The purpose of this paper is not to replace this standard story about operationalism with an alternative, equally condensed, view. The standard story is fine as far as it goes; it just does not go very far, and there is a much more complex, and much more interesting, story to be told about operationalism in general and its relationship to economics in particular. Although the following discussion constitutes little more than a few first steps in an ongoing and much larger project concerning the reception of positivist ideas-and the corresponding demise of pragmatist ideas-within American economics during the interwar period, it does provide a very different reading of the intellectual history of operationalism and in particular how such ideas might be, well, operationalized in economics. The discussion will focus on the variation among operationalist views (hence the title), and even though the standard interpretation admits that operationalism was more of a broad general framework than a single unified position, I will argue that the variation was actually much greater than commonly recognized. In addition, when we turn beyond the philosophical literature to the question of how operationalism was interpreted within the social/human sciences, then the variation becomes even more pronounced. The bottom line is that certain supporters of Bridgman's operationalism--John Dewey in particular--considered the main operationalist message, and its methodological implications for the social sciences, to be precisely the opposite of the message promoted by Samuelson in economics and by mid-century behaviorists in psychology.
The paper is arranged as follows. The first section will review the standard interpretation of operationalism with an emphasis on its relationship to logical positivism and the so-called received view of scientific theories. The second will consider how operationalism was interpreted in economics, particularly by Samuelson. The third will examine Dewey's very different, pragmatic reading of operationalism and highlight how antithetical the pragmatic interpretation is to that of Samuelson and the behaviorists. The final section will attempt to answer the so what? question and bring the discussion home to the history and methodology of economics.
Cognitive Significance, Correspondence, and Operations
The operationalist program presented in Percy Bridgman's Logic of Modern Physics (1927) is more often viewed as a friendly amendment to logical positivism than as a new, free-standing framework for the philosophy of science. In particular, it is viewed as one specific answer to the general problem of correspondence rules that played such an important role in the Vienna Circle's characterization of the structure of scientific theories. According to the early logical positivists, scientific theories consist of three main parts--logical, theoretical, and empirical--and each of these three parts is couched in terms of its own separate vocabulary. The directly empirical part of a scientific theory is restricted to the observational vocabulary; the terms in this observational vocabulary are considered to be directly, and incorrigibly, empirically observable. On the other hand, the purely theoretical aspect of the theory involves exclusively the logical and theoretical vocabularies; it consists of a set of theoretical propositions constructed from various components of these two different vocabularies.

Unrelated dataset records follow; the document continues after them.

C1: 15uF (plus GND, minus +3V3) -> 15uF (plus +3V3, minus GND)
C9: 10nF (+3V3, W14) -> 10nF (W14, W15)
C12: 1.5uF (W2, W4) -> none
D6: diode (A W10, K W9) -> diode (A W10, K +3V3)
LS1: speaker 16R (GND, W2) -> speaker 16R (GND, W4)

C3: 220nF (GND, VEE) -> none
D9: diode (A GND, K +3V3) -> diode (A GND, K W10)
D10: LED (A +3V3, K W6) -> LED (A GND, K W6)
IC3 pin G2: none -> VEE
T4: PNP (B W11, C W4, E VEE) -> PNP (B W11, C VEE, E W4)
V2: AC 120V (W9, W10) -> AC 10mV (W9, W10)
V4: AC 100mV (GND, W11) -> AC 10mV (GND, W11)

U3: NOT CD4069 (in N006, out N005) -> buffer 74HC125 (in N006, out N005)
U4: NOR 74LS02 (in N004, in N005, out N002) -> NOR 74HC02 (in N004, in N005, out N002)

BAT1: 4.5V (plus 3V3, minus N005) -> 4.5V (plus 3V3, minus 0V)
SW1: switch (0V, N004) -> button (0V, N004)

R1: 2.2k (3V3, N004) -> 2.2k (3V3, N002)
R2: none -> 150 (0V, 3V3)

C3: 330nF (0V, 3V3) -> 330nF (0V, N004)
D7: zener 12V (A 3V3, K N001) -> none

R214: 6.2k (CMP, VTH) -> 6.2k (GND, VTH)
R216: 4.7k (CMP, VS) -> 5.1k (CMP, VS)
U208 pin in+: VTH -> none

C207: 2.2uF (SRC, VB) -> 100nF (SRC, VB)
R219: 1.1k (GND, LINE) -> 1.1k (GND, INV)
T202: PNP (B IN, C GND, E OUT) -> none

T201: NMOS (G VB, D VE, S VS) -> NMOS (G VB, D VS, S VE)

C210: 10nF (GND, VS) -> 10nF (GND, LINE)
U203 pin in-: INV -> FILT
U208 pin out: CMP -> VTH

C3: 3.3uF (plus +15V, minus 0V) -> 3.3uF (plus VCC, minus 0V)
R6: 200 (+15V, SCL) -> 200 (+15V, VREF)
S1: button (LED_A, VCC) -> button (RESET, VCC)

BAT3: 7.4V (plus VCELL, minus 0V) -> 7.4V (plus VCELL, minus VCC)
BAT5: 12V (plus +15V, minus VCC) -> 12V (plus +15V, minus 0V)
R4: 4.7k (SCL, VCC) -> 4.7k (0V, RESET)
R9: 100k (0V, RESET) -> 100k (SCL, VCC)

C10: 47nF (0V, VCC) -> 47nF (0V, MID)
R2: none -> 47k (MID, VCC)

Since these theoretical propositions are nonobservational, there must be a tight linkage, a transmission mechanism, that allows such propositions (and the terms in the theoretical vocabulary more generally) to hook up to the empirical domain: the terms and expressions within the observational vocabulary. A fourth component of the positivist view of scientific theories--correspondence rules--performs precisely this necessary linkage. The correspondence rules translate the terms in the theoretical vocabulary into the observational vocabulary and thus into the incorrigible empirical basis of science. Given the logical positivists' verifiability criterion of meaningfulness, these rules play a fundamental role in determining the cognitive significance, and thus the legitimacy, of scientific theories. Since empirical verifiability is necessary for cognitive significance, and since, sans correspondence rules, theoretical propositions are devoid of empirical content, these rules provide the essential correspondence between the theoretical propositions of science and the domain of incorrigible observations which guarantee their cognitive significance.
While later logical empiricists allowed for a "comparatively loose and imprecise" (Nagel 1961, 99) specification of the linkage between the theoretical and empirical domains, the early positivists were quite strict about the character of correspondence rules. They required every term in the theoretical vocabulary be given an explicit definition in terms of the observational vocabulary. The correspondence rules thus provided necessary and sufficient conditions for meaningful application of any theoretical predicate. As Frederick Suppe explained, "[i]nitially correspondence rules had to have the form of explicit definitions which provide necessary and sufficient observational conditions for the applicability of theoretical terms; theoretical terms were cognitively significant if and only if they were explicitly defined in terms of the observation vocabulary" (1977, 18). Within the philosophical framework of such strict correspondence rules, the question of the "cognitive significance of the theoretical terms"--an issue of much debate among later logical empiricists--never even surfaced; the correspondence rules allowed the cognitive significance of the empirical basis to be transmitted directly and unimpeded into the theoretical vocabulary. Strict correspondence guaranteed the theoretical vocabulary inherited its cognitive significance directly from the observational domain; the entire cognitive weight of science thus rested squarely on the shoulders of the correspondence rules.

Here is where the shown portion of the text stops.